Alain Sotto : Si les outils numériques pouvaient permettre de faire en classe les devoirs et les préparations aux contrôles, ce serait une petite révolution. S’ils pouvaient également initier un travail coopératif entre les élèves en utilisant la mise en réseau, on obtiendrait de meilleurs résultats. Le scénario d’avenir le plus intéressant étant celui de la classe à l’envers. Envoi par le net du cours, travail de lecture et d’acquisition à la maison puis mise en réseau par petits groupes et seulement ensuite partage en commun et explications, sous la conduite de l’enseignant. Je pense que l’utilisation de l’informatique doit être très cadrée et ne pas rajouter du temps d’écran pour des enfants qui en sont de gros consommateurs dès la sortie des classes.

Les professeurs français sont-ils actuellement formés à la bonne utilisation des écrans à l'école ? Si oui, que leur recommande-t-on ? Si non, que faudrait-il leur recommander selon vous ?

Karine Mauvilly : Si aujourd’hui ils demandent des formations au numérique, c'est parce que tous ces outils, comme l'utilisation des tablettes en cours, l’apprentissage du code aux élèves, l’usage de logiciels au quotidien (pour faire l’appel, échanger avec les parents, remplir les bulletins) leur sont peu à peu imposés. Les vendeurs de numérique ont beau jeu d’arguer de la demande de formation des enseignants, une fois le matériel imposé ! Mais la surenchère technologique ne résoudra en rien les problèmes de l’école. On n’automatise pas la fabrication des petits humains, comme celle des produits industriels ! 

Alain Sotto : Les nouvelles technologies nécessitent de revoir entièrement le scénario pédagogique et le déroulement des cours.
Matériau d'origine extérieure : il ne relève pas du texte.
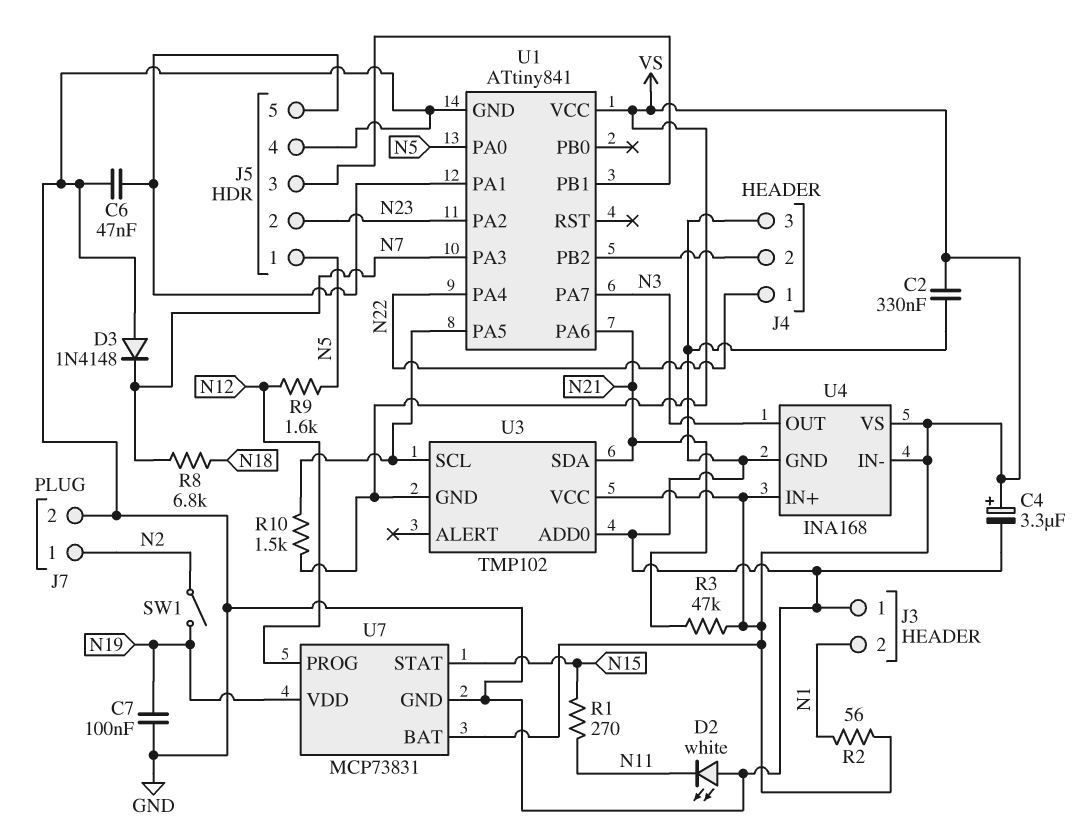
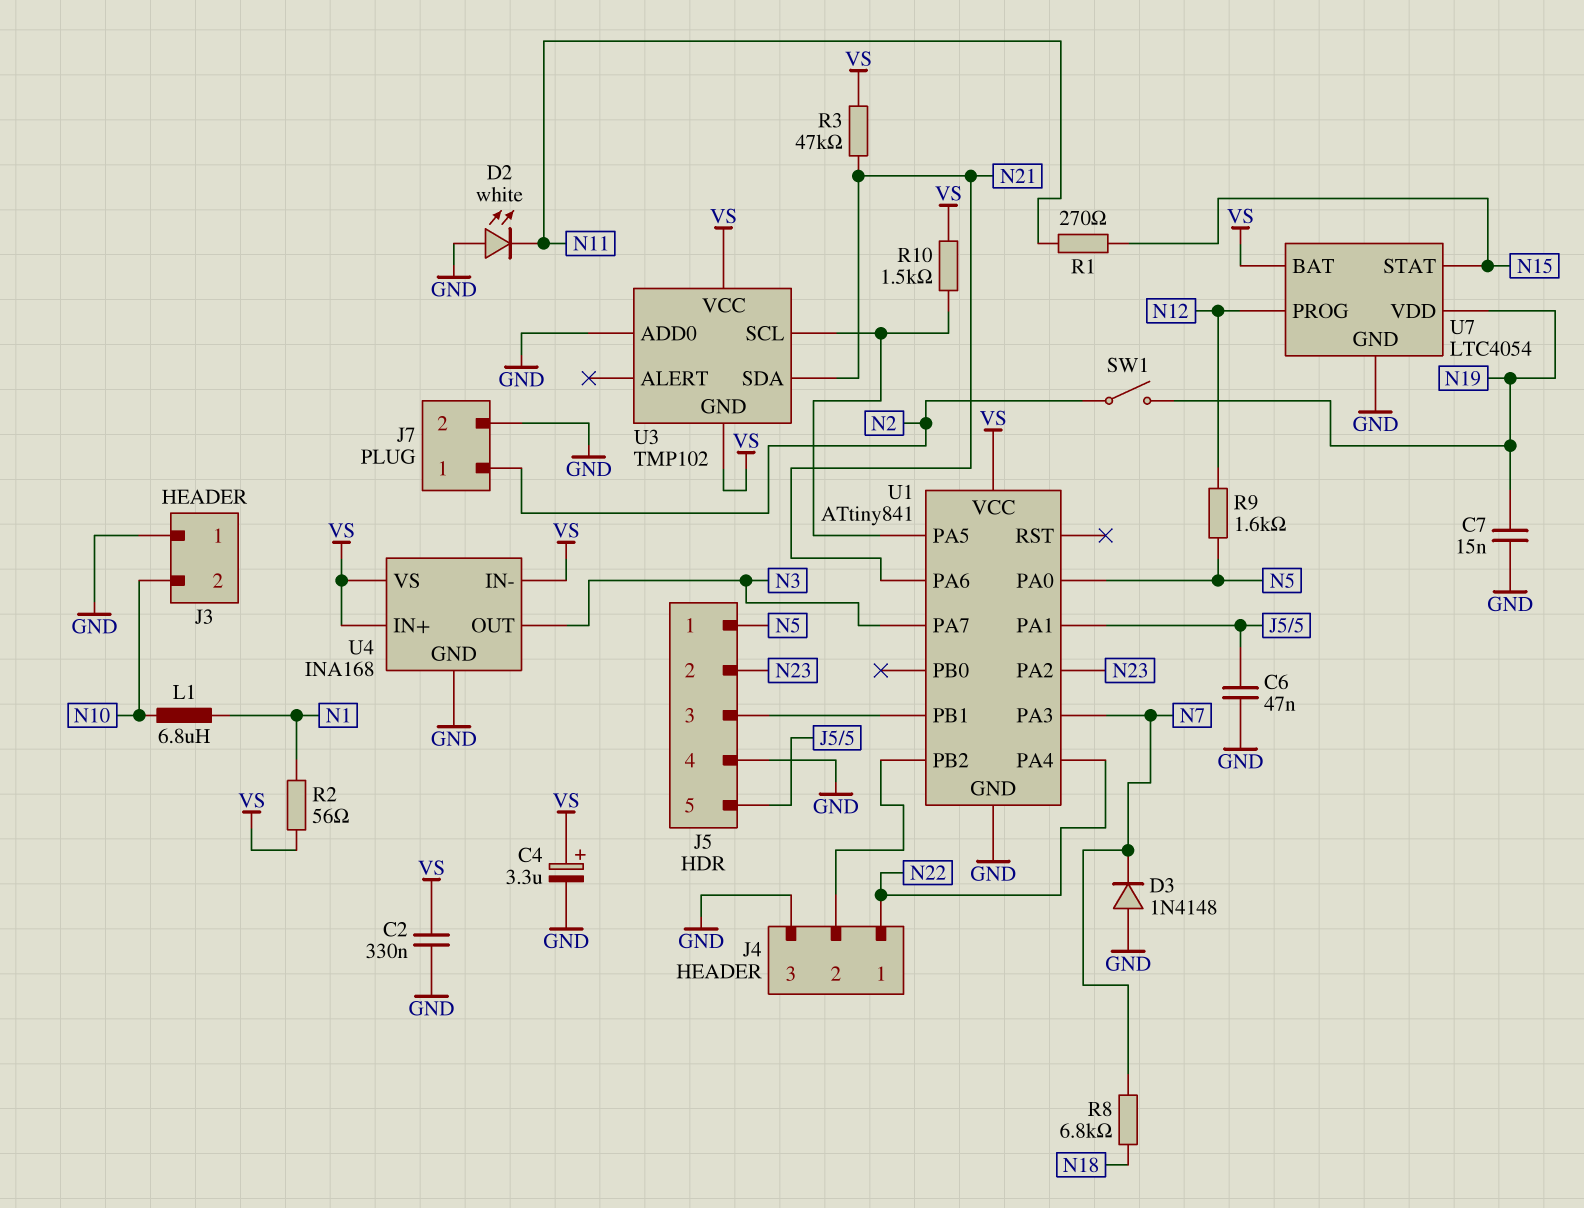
C7: 100nF (GND, N19) -> 15nF (GND, N19)
J3 pin 2: N1 -> N10
L1: none -> 6.8uH (N1, N10)
U7: MCP73831 -> LTC4054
Cela modifie la position de l’enseignant qui n’est plus maître d’une discipline mais le coordinateur de celle-ci. Cela demande une formation très importante et une organisation différente. L’enseignant va devoir passer beaucoup de temps à préparer ses séquences, nourrir le carnet de compétences et d’évaluations ainsi que tout ce qui concerne la gestion de la classe, le carnet de textes, l’appel des présents, la relation avec les parents…Beaucoup de mails et de tableaux Excel en perspective. Notons le mouvement de résistance à l’école numérique qui est en train de poindre avec des groupes et associations d’enseignants réfractaires aux écrans et à l’informatisation de l’école. Voir à ce sujet l’ "Appel de Beauchastel" qui est à l’origine de ce mouvement de contestation.